No Flow Frame Activity - No Spare Comb to Lure

If I don’t have any “spare” beeswax to paint onto Flow frames, what do I do?
Frames are barren.

Is there a flow on in your area? They will not create wax or use extra room if there is no flow on. Is your brood box filled to exploding with bees or are you just trying to expand and line these frames, again they will not use area they do not need.

If you can answer these questions then maybe someone will be able to help you.

Cheers
Rob.

2 Likes

Have you added a Flow Super and the bees are not interested in going into it? You are not giving a lot of info for us to work with. So I am adding to what @Rmcpb has said.
I have 4 Flow Supers and experimented with a few suggestions of the site as well as putting a clean super on as a control test. By far the best results I got was by using a daggy old paint brush and painting melted wax liberally over all the cells of all the frames.
The super I painted wax on had bees working on the frames within a few days, the clean super had very little interest after 6 weeks when I then painted wax onto those frames.
It you are wanting to put a Flow Super on the young hive that may be an issue if there is not enough bees to populate the extra space. Bees like to be in a densely crowded hive and that also helps them to defend the hive if needed and to work against SHB for example.
There is no gain in adding a super, Flow or traditional if there is no honey flow happening, if that is the case you are giving them honey storing cells that they don’t need.
If I am answering your question so far then I’m sure you can buy some bees wax if you can’t collect some wax burr comb from your brood boxes, but even buying it if the hive is ready for a super and there is a flow on regard it as needed to get a Flow Super into use. Even ask another local beekeeper if he has some to sell to you.
Hope the advice is helping you but some extra info would help.
Cheers

2 Likes

You don’t need to paint it on. I don’t do that. Whenever I do an inspection, there is always a little burr comb, bridge comb etc. I scrape that off with my hive tool, and immediately gently smear it over the Flow frame faces, a bit like spreading cold peanut butter on fragile toast. You can leave a few lumps, and I have found that 5 to 10 small dots of wax on each frame are enough.

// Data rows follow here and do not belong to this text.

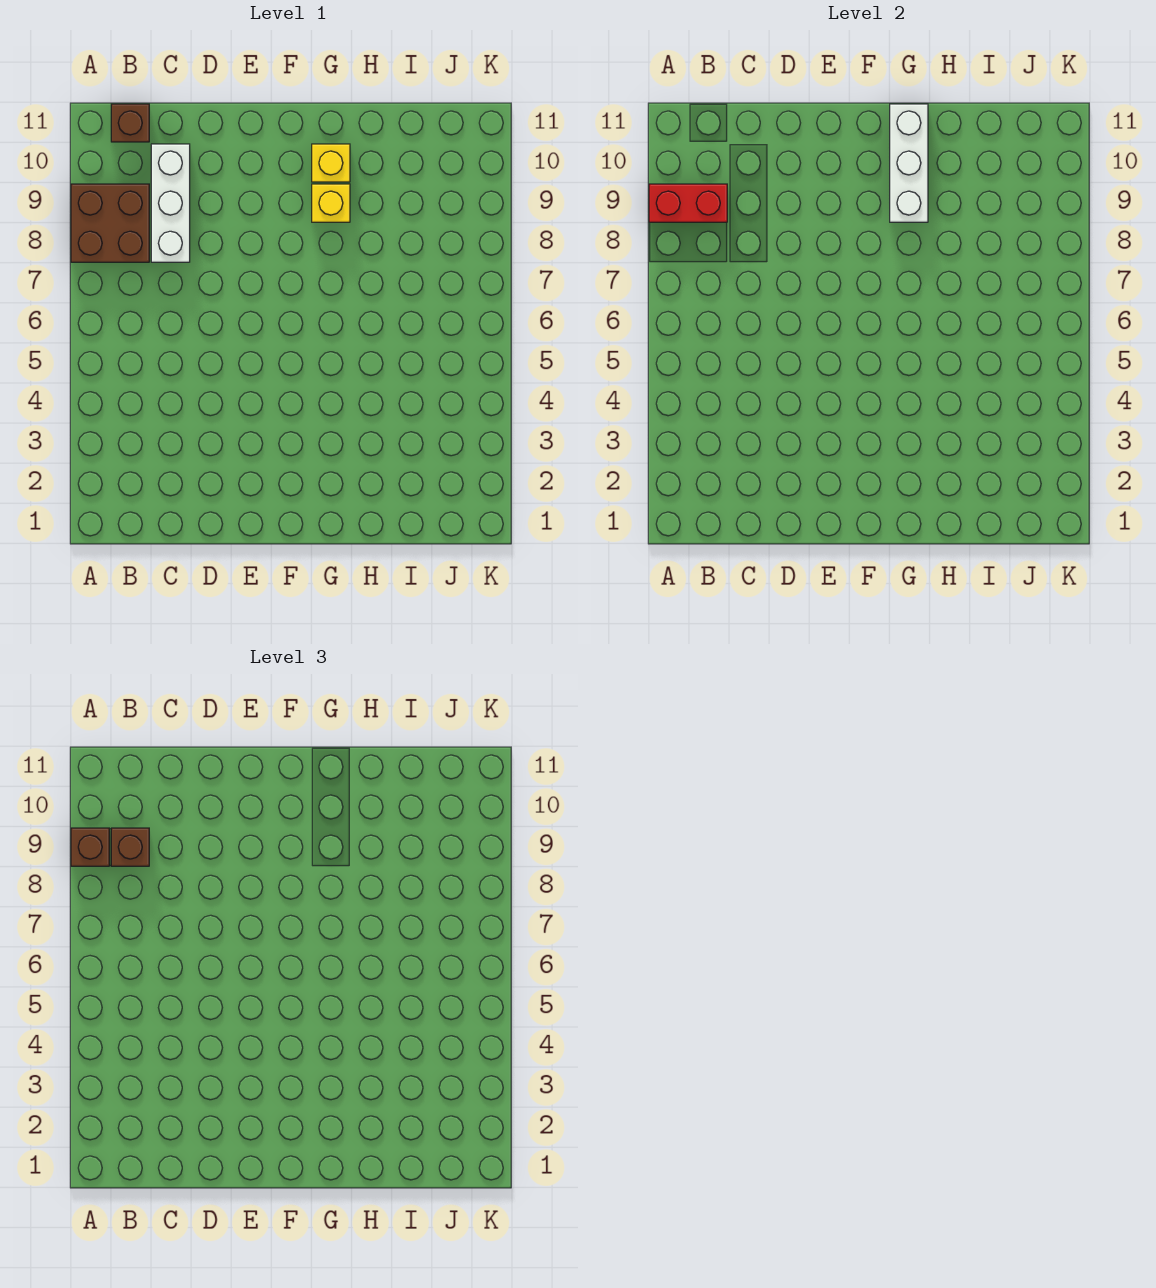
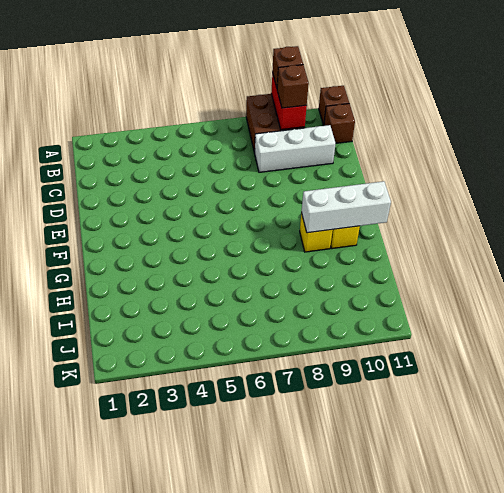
none -> brown brick A11 level 1

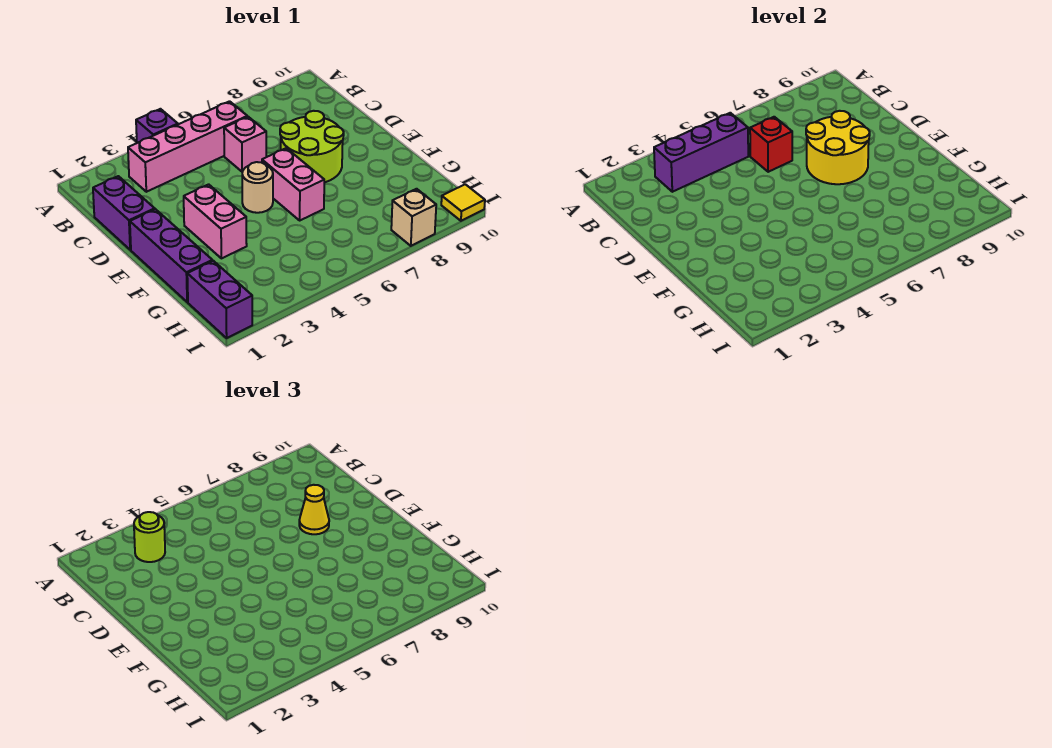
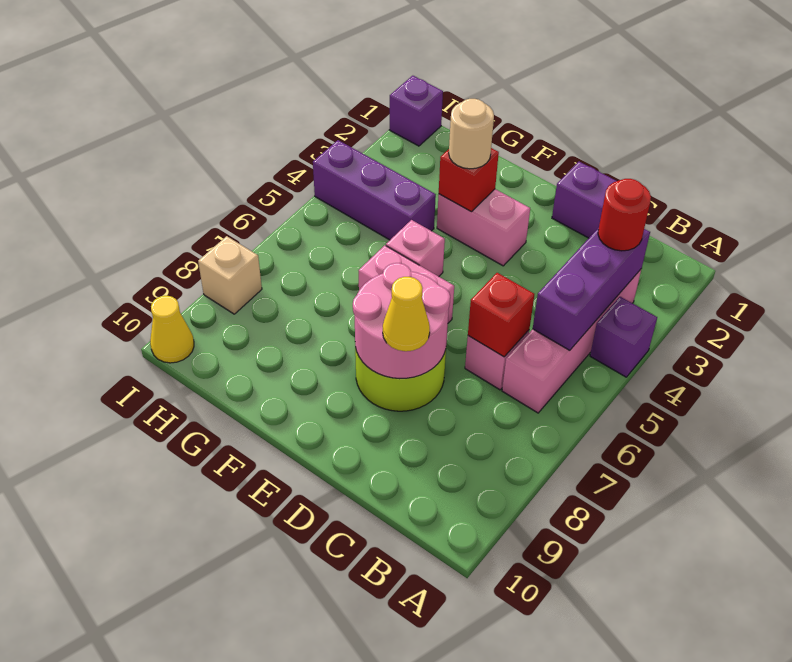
lime round brick B3 level 3 -> red round brick B3 level 3
yellow round brick D7:E8 level 2 -> pink round brick D7:E8 level 2
purple brick E1:G1 level 1 -> purple brick G4:I4 level 1
tan round brick E5 level 1 -> tan round brick F3 level 3
none -> red brick F3 level 2
none -> pink brick F5 level 1
purple brick H1:I1 level 1 -> purple brick I1 level 1
yellow tile I10 level 1 -> yellow cone I10 level 1

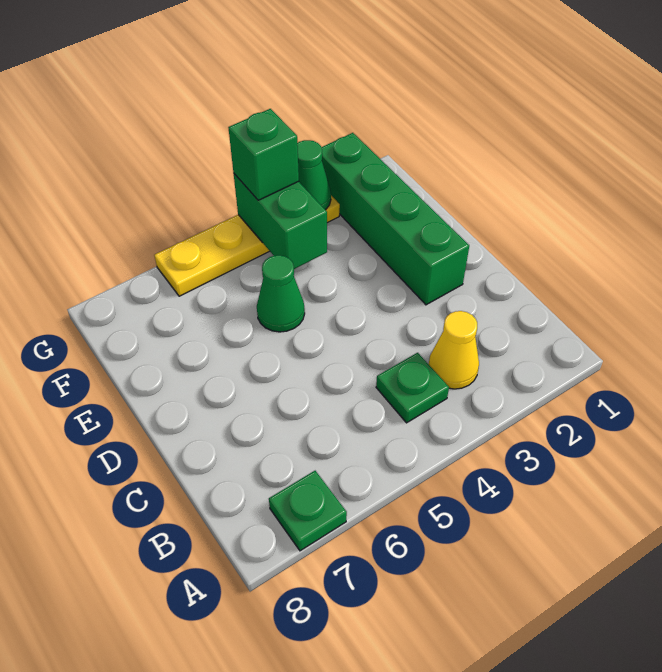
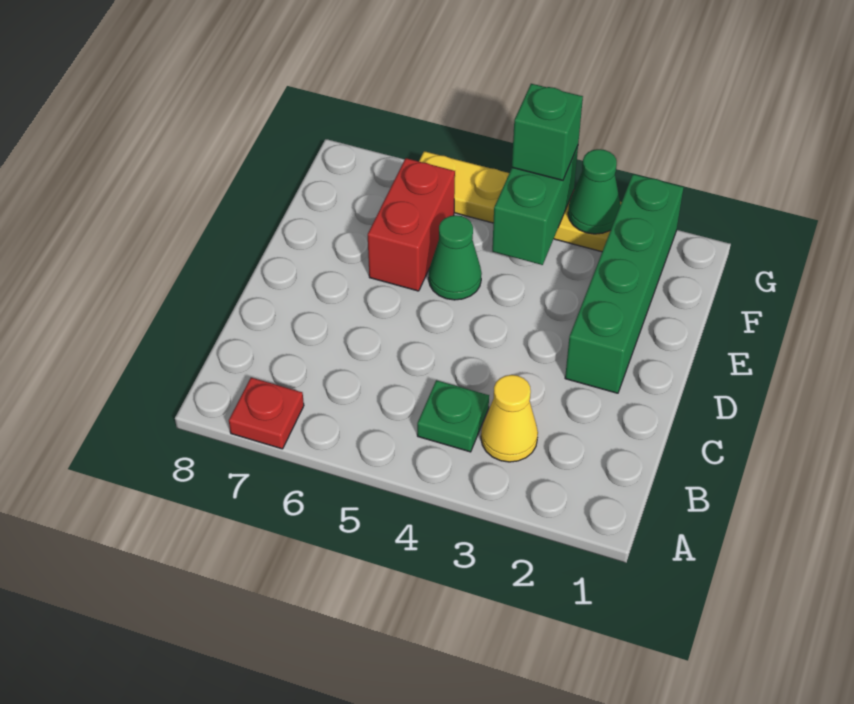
green plate A7 level 1 -> red plate A7 level 1
none -> red brick E6:F6 level 1

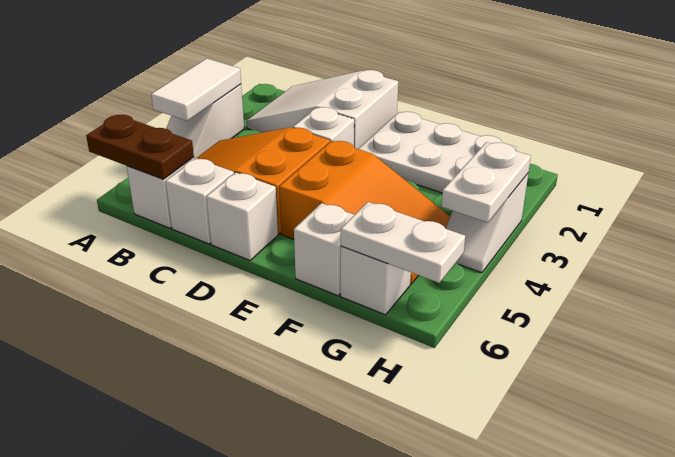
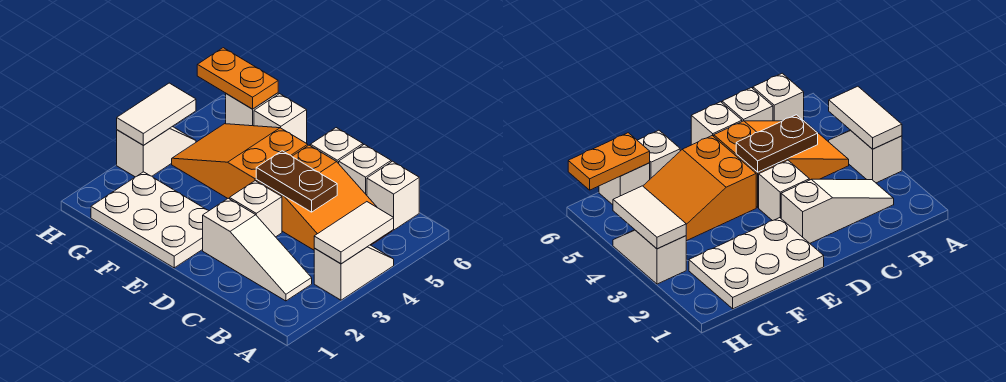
brown plate A6:B6 level 2 -> brown plate C4:D4 level 2
white slope B1:D2 level 1 top D -> white slope B2:D2 level 1 top D
white plate G6:H6 level 2 -> orange plate G6:H6 level 2
white plate H3:H4 level 2 -> white tile H3:H4 level 2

The first time I did this, the bees were investigating the frames within a couple of days and started filling them a week or two later. As others have said above though, it will only work if you have a good nectar flow, and it is getting late in the season for that in most of the US unless you have goldenrod, ivy or some other Fall flow in your region.

3 Likes

Hey @neokeeper - I see you’re in Connecticut, and I’m just a bit south of you here in Pennsylvania. I’m going to go ahead and say it’s too late for Flow frames to go on. I’d take them off even if you might have a fall nectar flow as Dawn mentioned, since you run the risk of bees propolizing your Ffs as ‘drafty extra space’ and honey from fall flowers can crystallize in there & won’t flow out. Either outcome is kind of a mess…besides, up your way your bees will definitely need the fall honey for their winter survival.

After removing the Flow super you could plan to put a shallow or medium super with drawn comb on, sometime in August (check with a local beek for best time) in hopes that your colony (if it’s good-sized & healthy) will be able to store some fall honey in there. Even if they only fill a few frames and you have to condense your box for winter, you can freeze any frames with honey, nectar and pollen stored on them and give them one at a time to the bees over the winter by laying a frame flat on the top bars, and using a feeder rim to add enough space under the inner cover.